By adopting the “St. Jones Greenway Concept Plan” (Urban
Research and Development Corporation, August 1996), Kent County will
emphasize greenway linkages between public and private open spaces
throughout the County. In addition, Kent County will emphasize land protection,
strategic investment, and construction of projects that increase
protection and recreational use of the resources of the watershed. The process of identifying links between developed
recreational facilities is an on going effort.
Land
protection for neighborhoods and greenways should be based on
projections of local densities and natural opportunities for open space
preservation. The
importance of these areas for preservation should be linked to the
decreased ability of recreational and ecological systems to respond to
new levels of development.
The
dedication of low-maintenance, non-impervious pathways and greenspaces
will preserve the sustainable character of our communities and
ecological systems.

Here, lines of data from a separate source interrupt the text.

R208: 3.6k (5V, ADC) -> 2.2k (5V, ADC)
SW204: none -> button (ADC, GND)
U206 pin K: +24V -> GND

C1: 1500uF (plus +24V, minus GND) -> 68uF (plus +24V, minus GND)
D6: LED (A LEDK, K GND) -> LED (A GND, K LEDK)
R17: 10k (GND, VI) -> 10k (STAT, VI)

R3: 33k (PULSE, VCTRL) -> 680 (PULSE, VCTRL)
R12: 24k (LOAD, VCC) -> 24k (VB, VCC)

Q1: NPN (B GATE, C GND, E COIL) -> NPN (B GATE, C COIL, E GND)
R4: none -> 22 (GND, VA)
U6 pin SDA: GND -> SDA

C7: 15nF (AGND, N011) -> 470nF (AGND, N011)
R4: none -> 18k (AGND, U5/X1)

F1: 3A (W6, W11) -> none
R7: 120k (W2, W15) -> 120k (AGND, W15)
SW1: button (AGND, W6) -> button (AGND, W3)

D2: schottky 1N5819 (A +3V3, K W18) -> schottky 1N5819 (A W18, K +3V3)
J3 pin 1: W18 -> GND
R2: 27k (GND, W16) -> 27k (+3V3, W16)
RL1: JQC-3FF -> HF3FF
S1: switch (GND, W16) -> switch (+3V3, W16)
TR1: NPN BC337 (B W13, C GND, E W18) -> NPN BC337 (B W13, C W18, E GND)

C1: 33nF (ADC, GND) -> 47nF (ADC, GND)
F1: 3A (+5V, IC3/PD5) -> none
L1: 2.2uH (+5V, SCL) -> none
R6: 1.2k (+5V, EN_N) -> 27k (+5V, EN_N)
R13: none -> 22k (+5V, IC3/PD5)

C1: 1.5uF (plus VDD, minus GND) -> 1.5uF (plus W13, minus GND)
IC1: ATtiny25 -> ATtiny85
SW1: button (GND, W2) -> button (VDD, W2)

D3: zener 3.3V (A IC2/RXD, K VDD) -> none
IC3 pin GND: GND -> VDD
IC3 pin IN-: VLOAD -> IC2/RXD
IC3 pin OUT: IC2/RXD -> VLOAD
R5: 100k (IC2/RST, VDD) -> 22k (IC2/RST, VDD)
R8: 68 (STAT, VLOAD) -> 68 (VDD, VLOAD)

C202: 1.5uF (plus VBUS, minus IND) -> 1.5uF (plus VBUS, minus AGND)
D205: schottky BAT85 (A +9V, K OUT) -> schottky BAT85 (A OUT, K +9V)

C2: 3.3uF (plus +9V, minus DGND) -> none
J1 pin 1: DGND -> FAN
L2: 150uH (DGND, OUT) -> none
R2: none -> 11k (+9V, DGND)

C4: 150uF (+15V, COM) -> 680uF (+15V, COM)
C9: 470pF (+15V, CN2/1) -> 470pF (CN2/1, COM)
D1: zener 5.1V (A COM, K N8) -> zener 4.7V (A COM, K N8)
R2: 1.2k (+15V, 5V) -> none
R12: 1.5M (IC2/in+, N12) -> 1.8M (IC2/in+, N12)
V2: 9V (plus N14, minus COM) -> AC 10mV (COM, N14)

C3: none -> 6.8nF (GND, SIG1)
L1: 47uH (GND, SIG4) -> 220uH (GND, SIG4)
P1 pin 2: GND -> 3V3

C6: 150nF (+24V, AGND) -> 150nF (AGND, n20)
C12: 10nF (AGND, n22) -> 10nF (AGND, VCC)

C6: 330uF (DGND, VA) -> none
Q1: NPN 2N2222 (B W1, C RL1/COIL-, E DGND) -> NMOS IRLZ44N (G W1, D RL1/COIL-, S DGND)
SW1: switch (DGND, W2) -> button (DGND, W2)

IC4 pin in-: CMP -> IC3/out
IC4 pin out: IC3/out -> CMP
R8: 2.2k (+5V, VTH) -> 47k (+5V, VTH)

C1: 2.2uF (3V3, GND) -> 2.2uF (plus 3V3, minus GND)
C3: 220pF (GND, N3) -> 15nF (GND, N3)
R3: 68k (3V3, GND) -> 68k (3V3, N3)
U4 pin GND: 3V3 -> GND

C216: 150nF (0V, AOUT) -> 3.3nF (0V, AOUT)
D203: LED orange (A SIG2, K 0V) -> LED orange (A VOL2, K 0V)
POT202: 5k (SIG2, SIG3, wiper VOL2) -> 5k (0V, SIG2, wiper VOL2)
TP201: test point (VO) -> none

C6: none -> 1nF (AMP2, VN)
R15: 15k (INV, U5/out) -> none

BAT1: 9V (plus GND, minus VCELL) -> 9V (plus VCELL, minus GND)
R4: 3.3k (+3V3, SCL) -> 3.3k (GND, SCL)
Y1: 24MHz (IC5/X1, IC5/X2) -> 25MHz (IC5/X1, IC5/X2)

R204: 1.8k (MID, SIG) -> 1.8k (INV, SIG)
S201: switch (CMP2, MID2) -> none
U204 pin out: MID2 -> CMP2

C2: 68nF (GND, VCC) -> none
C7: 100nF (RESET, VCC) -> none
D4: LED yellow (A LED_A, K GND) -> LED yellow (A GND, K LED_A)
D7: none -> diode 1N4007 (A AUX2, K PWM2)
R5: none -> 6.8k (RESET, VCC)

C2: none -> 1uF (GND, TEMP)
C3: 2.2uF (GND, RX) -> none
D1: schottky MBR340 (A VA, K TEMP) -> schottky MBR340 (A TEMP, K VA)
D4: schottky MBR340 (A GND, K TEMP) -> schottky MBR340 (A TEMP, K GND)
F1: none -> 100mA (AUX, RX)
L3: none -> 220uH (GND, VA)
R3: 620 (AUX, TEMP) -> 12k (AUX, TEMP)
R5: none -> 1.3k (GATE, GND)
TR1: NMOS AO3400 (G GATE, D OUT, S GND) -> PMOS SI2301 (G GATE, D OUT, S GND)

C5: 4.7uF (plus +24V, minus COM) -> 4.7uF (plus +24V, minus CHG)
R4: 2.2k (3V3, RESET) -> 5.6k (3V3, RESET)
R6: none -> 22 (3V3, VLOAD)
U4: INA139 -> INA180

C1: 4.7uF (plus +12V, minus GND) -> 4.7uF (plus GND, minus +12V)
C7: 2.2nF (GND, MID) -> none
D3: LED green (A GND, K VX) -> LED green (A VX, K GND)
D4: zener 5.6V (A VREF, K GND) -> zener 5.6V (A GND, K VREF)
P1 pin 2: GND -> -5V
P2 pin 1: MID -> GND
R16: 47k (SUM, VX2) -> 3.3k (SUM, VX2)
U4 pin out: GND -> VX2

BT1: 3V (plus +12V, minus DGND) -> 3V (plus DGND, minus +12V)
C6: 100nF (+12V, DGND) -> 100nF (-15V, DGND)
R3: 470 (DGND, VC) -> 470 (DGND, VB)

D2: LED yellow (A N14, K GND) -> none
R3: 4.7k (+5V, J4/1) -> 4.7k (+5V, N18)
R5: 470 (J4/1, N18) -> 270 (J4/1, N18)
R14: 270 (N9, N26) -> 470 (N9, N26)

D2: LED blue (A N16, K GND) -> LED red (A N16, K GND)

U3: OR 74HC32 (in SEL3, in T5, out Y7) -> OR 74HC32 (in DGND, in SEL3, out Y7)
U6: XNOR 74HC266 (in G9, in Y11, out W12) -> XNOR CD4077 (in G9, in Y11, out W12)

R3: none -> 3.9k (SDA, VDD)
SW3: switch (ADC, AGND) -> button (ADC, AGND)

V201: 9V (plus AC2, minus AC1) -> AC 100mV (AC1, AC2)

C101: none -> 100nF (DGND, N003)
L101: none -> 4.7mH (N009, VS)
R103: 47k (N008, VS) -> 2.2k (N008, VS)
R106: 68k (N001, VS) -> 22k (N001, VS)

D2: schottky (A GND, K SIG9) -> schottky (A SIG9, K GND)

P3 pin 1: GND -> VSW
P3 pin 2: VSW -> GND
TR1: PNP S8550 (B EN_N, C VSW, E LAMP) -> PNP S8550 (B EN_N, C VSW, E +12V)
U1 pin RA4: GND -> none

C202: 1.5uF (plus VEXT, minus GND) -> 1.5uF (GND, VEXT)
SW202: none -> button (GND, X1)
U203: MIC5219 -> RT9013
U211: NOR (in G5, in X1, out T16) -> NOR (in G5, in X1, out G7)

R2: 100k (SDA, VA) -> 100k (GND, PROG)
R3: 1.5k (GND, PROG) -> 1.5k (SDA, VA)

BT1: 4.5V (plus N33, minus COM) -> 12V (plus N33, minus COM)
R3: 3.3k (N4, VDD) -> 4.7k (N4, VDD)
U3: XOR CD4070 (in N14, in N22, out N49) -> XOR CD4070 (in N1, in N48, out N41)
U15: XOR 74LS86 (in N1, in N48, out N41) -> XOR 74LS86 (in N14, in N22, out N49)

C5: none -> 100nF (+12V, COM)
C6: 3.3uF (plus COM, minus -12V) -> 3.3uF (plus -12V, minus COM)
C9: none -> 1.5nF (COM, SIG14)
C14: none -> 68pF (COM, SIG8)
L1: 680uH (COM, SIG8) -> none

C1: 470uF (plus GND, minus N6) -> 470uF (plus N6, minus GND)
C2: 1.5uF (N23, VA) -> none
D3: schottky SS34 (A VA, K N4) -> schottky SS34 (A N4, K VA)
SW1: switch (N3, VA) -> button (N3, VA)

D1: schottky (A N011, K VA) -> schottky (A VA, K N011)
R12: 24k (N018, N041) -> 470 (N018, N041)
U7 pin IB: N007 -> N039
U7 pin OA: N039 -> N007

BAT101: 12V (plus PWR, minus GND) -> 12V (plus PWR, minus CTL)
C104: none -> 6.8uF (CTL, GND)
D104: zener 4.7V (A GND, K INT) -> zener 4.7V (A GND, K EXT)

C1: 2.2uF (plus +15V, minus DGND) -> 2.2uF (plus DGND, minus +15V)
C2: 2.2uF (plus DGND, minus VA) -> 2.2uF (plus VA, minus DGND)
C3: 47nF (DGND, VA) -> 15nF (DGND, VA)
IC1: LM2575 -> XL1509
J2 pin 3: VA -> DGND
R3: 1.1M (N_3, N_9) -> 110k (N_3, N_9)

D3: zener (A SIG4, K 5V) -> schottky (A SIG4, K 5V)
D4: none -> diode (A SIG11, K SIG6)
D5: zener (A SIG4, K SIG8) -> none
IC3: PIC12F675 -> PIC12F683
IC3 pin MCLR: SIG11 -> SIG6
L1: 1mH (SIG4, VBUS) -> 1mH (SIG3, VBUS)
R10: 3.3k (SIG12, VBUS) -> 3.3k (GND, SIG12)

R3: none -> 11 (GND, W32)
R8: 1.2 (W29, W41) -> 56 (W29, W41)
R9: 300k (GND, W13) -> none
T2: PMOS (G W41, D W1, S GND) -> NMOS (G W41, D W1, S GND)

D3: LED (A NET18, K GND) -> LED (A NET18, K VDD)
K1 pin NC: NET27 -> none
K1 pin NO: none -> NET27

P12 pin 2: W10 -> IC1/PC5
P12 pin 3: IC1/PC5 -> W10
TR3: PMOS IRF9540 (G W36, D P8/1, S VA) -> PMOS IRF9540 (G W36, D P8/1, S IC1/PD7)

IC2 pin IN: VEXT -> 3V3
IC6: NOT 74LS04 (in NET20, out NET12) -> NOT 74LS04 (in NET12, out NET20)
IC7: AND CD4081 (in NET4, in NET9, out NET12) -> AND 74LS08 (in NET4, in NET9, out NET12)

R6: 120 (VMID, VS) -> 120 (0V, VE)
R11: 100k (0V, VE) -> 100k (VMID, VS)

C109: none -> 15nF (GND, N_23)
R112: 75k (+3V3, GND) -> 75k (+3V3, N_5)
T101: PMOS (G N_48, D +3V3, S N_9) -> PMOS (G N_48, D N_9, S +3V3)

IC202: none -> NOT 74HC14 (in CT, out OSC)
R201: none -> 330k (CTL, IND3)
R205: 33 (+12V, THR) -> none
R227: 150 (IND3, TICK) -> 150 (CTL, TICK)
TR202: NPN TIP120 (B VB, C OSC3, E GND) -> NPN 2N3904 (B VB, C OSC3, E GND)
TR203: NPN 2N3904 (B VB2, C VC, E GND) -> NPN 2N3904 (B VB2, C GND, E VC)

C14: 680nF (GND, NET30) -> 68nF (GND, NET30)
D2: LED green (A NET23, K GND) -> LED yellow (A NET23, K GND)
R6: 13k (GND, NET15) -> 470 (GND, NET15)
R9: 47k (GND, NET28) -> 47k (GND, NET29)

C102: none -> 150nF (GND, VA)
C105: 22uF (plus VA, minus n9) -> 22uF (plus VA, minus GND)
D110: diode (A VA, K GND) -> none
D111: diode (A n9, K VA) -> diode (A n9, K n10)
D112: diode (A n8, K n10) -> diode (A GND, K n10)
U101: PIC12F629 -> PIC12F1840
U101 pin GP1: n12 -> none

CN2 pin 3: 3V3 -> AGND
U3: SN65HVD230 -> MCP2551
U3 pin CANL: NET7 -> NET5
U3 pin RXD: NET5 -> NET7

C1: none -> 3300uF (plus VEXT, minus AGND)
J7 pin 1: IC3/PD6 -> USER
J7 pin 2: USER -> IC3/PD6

Assuring
a quality community network of low impact open spaces while offering
livable established communities will reduce the tendency of residents to
flee to rural areas. This process would coerce home and commercial development
into less intense areas of the County.
There are currently 91,594.42 acres of open space and protected
areas in Kent County. This
figure includes open space found in subdivisions.
Table 11.1 Acres of Open Space in
Recorded Subdivisions
|
1990-1995
|
1996-2001
|
Total
|
|
355.1445
|
1091.8383
|
1446.9828
|
Recommendations
·
To
create a network of open space and suitable recreational facilities to
serve the existing and projected populations of Kent County.
·
Protect
and preserve key natural resources throughout the County from
unwarranted development.
 | Connect
existing open spaces into a cohesive system of greenways and
resource areas.
|
 | Ensure
that a wide selection of public recreational facilities and programs
are provided to meet the varying needs of all County residents.
|
 | Develop
a master plan for current proposed and future open space parcels
with DNREC and the Department of Agriculture.
|
 | Review
the possible development of an
ordinance creating a new zoning classification for Open Space (OS).